Workers lay telegraph cable at sea in this illustration from a French history of telegraphy of the late nineteenth century. Such expeditions first alerted engineers to the fact that ocean floors contained both canyons and mountains. (credit 12.7)
Meanwhile, two researchers, working independently, were making some startling findings by drawing on a curious fact of Earth history that had been discovered several decades earlier. In 1906, a French physicist named Bernard Brunhes had found that the planet’s magnetic field reverses itself from time to time, and that the record of these reversals is permanently fixed in certain rocks at the time of their birth. Specifically, tiny grains of iron ore within the rocks point to wherever the magnetic poles happen to be at the time of their formation, then stay pointing in that direction
as the rocks cool and harden. In effect, they “remember” where the magnetic poles were at the time of their creation. For years this was little more than a curiosity, but in the 1950s Patrick Blackett of the University of London and S. K. Runcorn of the University of Newcastle studied the ancient magnetic patterns frozen in British rocks and were startled, to say the very least, to find them indicating that at some time in the distant past Britain had spun on its axis and travelled some distance to the north, as if it had somehow come loose from its moorings. Moreover, they also discovered that if you placed a map of Europe’s magnetic patterns alongside an American one from the same period, they fit together as neatly as two halves of a torn letter. It was uncanny. Their findings were ignored, too.

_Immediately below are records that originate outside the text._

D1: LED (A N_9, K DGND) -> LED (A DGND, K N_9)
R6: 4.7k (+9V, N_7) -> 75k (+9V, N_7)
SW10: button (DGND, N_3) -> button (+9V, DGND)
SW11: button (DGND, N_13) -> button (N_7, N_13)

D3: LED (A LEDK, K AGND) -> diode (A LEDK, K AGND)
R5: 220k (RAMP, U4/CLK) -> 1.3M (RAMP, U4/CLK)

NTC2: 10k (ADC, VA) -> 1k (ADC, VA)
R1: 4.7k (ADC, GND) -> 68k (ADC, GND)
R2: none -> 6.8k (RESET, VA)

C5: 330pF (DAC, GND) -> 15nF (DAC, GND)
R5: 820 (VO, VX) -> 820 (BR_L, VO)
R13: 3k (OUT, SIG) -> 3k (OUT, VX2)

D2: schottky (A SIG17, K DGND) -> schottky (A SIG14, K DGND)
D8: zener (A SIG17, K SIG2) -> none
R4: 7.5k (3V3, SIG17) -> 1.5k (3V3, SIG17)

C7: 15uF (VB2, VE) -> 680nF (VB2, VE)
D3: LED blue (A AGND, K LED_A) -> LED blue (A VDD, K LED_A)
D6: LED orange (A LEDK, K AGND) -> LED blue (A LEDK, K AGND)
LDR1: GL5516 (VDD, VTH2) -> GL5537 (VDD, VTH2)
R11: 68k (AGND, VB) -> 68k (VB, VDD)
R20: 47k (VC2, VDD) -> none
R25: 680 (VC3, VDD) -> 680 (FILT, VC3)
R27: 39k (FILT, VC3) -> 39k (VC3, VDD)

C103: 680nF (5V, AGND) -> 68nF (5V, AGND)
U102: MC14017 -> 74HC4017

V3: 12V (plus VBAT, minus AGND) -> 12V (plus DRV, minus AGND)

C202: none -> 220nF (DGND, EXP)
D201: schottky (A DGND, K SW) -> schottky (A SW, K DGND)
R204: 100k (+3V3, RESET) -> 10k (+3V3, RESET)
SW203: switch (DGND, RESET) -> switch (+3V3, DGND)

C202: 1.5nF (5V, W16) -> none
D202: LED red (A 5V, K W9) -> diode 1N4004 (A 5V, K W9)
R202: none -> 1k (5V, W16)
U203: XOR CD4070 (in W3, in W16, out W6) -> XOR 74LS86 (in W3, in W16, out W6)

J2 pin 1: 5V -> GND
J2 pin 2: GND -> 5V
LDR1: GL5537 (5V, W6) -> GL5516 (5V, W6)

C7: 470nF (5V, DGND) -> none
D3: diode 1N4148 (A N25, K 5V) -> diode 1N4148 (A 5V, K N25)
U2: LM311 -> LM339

It finally fell to two men from Cambridge University, a geophysicist named Drummond Matthews and a graduate student of his named Fred Vine, to draw all the strands together. In 1963, using magnetic studies of the Atlantic Ocean floor, they demonstrated conclusively that the sea floors were spreading in precisely the manner Hess had suggested and that the continents were in motion, too. An unlucky Canadian geologist named Lawrence Morley came up with the same conclusion at the same time, but couldn’t find anyone to publish his paper. In what has become a famous snub, the editor of the Journal of Geophysical Research told him: “Such speculations make interesting talk at cocktail parties, but it is not the sort of thing that ought to be published under serious scientific aegis.” One geologist later described it as “probably the most significant paper in the earth sciences ever to be denied publication.”